US chick placements totaled more than 1.18 billion over the six weeks ending May 2nd, a 2.8% increase from the same period a year earlier, according to LEAP Market Analytics (LMA). Placements briefly dipped to 195.8 million in the week ending April 25th, the smallest weekly total since early March, then rebounded to 198.6 million the following week, the year’s high so far. With improving livability and heavier finishing weights adding to output, LMA expects strong supply at the back end of the chain through Q2 and likely most of Q3.

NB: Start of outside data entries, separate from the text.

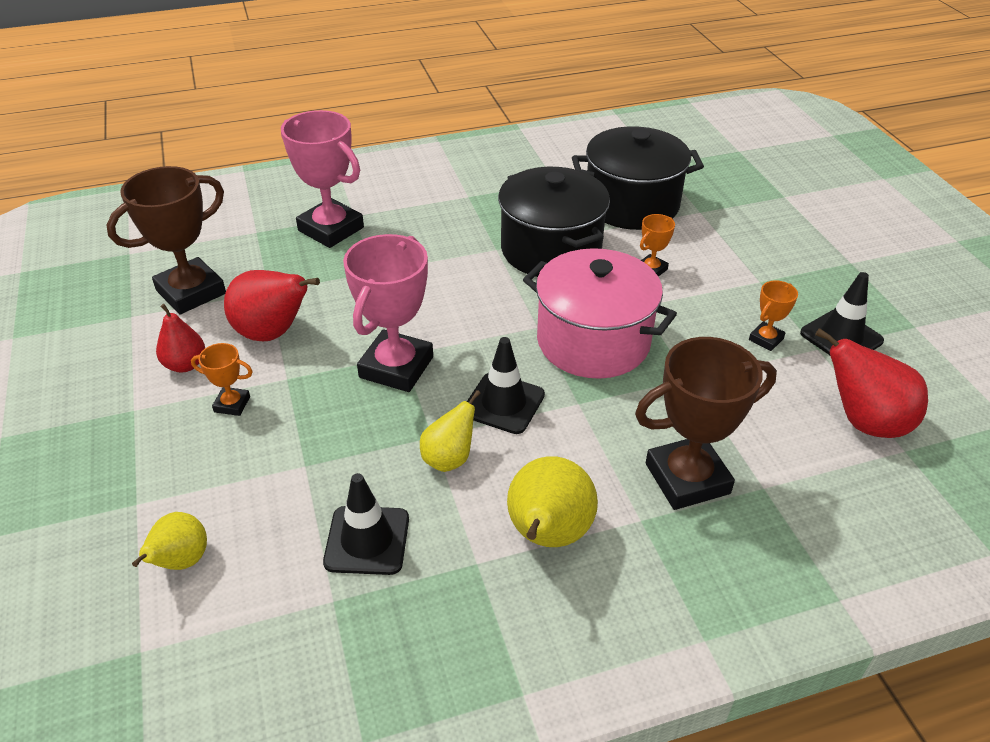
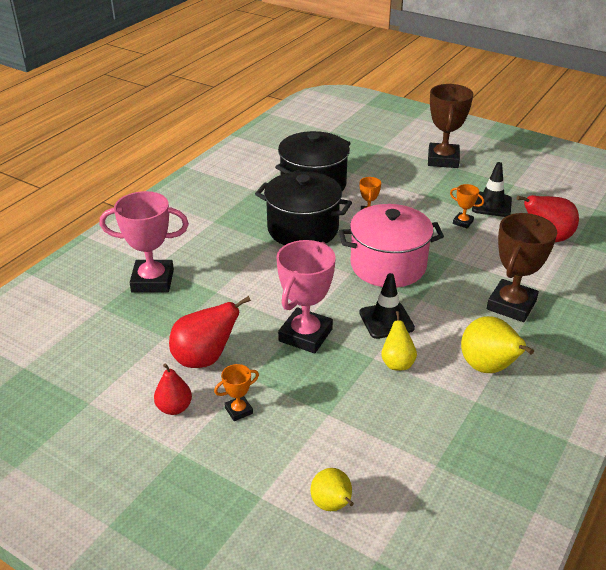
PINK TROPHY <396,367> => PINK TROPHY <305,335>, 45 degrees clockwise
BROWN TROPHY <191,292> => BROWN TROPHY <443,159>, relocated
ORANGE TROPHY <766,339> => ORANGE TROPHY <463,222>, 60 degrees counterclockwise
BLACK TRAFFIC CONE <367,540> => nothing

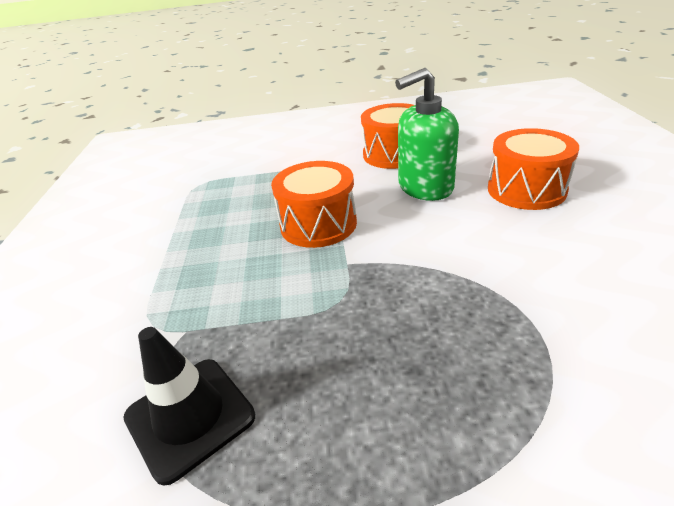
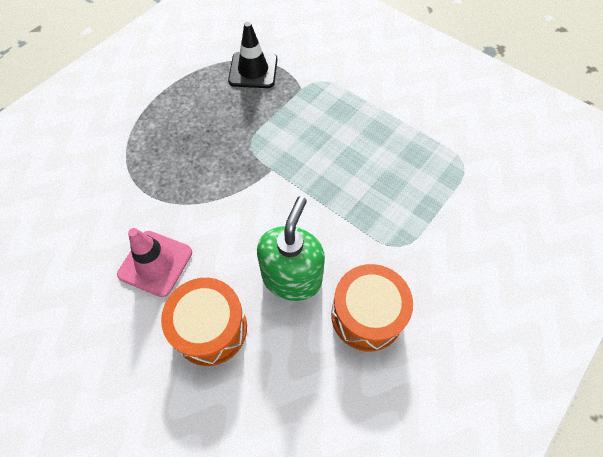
nothing => PINK TRAFFIC CONE <155,263>
ORANGE DRUM <318,224> => nothing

The growth has been remarkable over the long run. LMA is forecasting US per capita broiler availability at 75.3 pounds this year, a 3.1% increase from 2025 and 29% above 2010 levels. Q1 alone came in at 18.4 pounds on a boneless basis, up 4.3% year-over-year and the biggest quarterly increase since Q4 2022.

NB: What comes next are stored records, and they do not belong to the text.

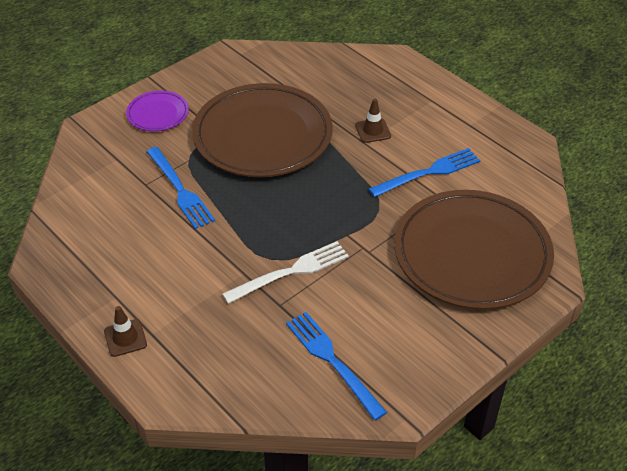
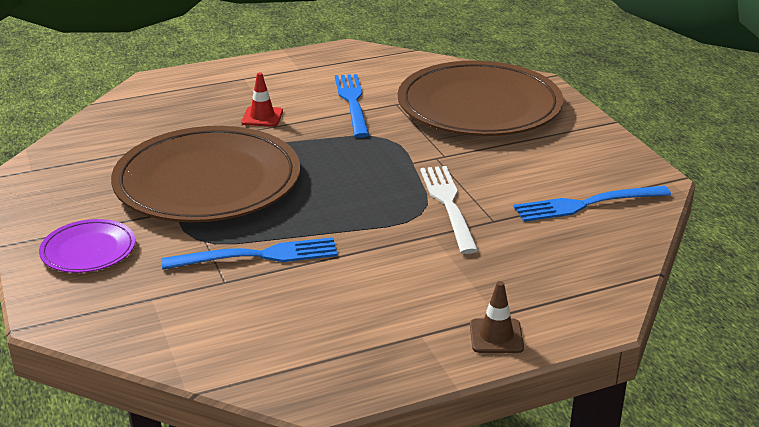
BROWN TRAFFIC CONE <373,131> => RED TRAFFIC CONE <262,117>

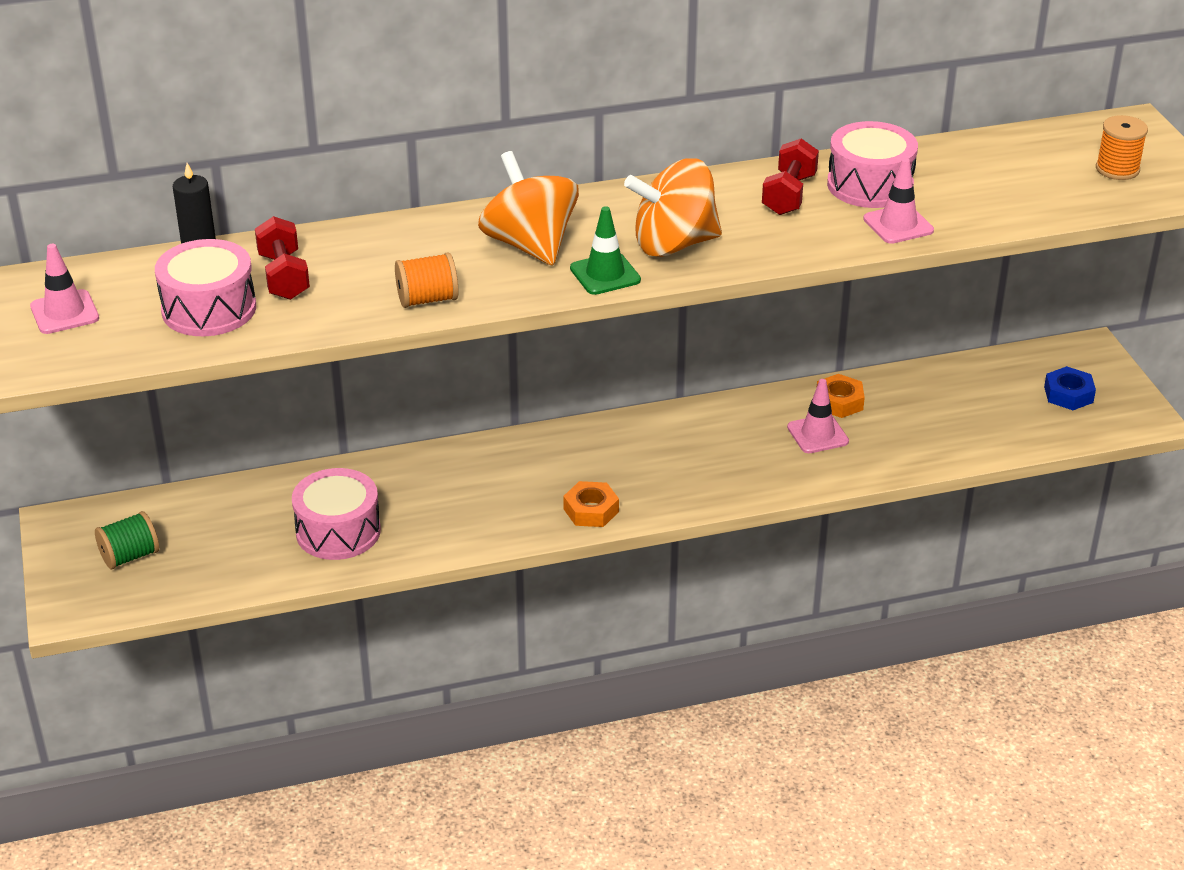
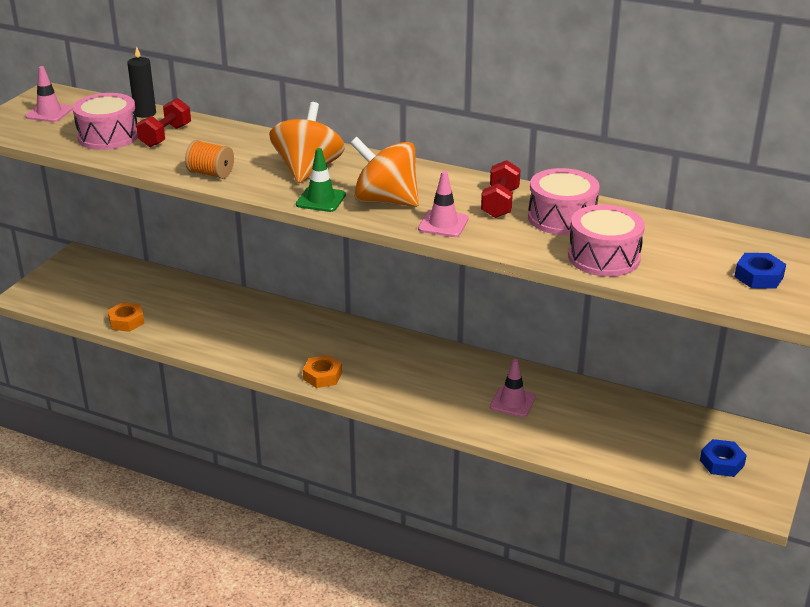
ORANGE NUT <839,402> => ORANGE NUT <126,321>, relocated
PINK TRAFFIC CONE <898,225> => PINK TRAFFIC CONE <443,224>, relocated
RED DUMBBELL <789,195> => RED DUMBBELL <500,203>, 45 degrees counterclockwise
PINK DRUM <338,531> => PINK DRUM <604,257>, relocated
ORANGE SPOOL <1117,169> => BLUE NUT <759,276>
GREEN SPOOL <130,556> => nothing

That growth is meeting an already-record combined meat supply for US consumers. Per capita availability of beef, pork, and poultry combined is in record territory and still climbing, with broiler accounting for a record-large share. Consumers are being asked to absorb more animal protein per person than ever.
The breast meat tell
The boneless skinless breast meat market is showing the strain. Wholesale spot prices reached a local peak of just over $1.75/lb (USDA) in early April. They’ve already drifted back into the $1.60 area, a counterseasonal pullback so soon after the peak.

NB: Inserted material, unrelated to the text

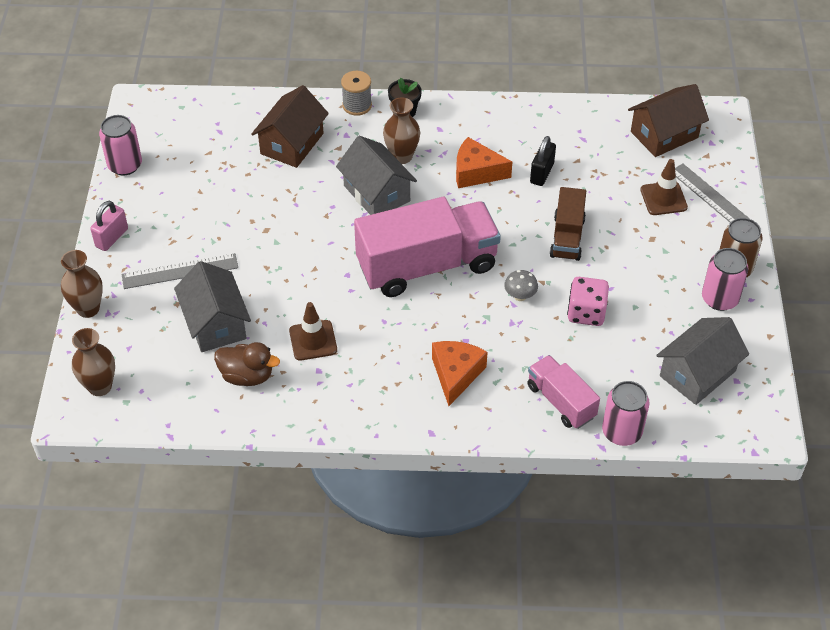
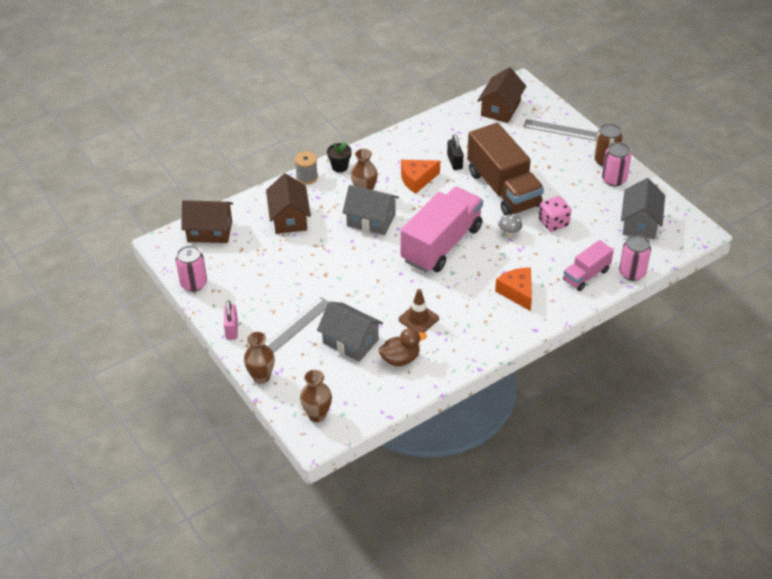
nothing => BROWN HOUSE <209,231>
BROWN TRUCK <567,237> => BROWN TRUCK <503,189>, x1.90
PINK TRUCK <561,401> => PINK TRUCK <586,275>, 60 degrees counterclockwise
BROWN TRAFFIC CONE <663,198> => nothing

The demand picture is the more striking comparison. This time last year, LMA’s b/s breast meat demand index was running 60-70% above the 1992-2024 baseline average. Recent readings are sitting around 5% below the baseline. That’s a sharp reset from one of the strongest demand windows of the past decade.
LMA isn’t calling the move “weak” outright. Freezer stocks are full but not overflowing, breast meat is competitively priced against ground beef and pork loins, and retail price points have pulled back from last summer. The wildcard is the macro backdrop, with the US-Iran conflict feeding into an energy and fertilizer crisis that could push costs higher across the chain.
For now, supply is the variable doing the heavy lifting. Whether demand can keep up will define the rest of the second quarter.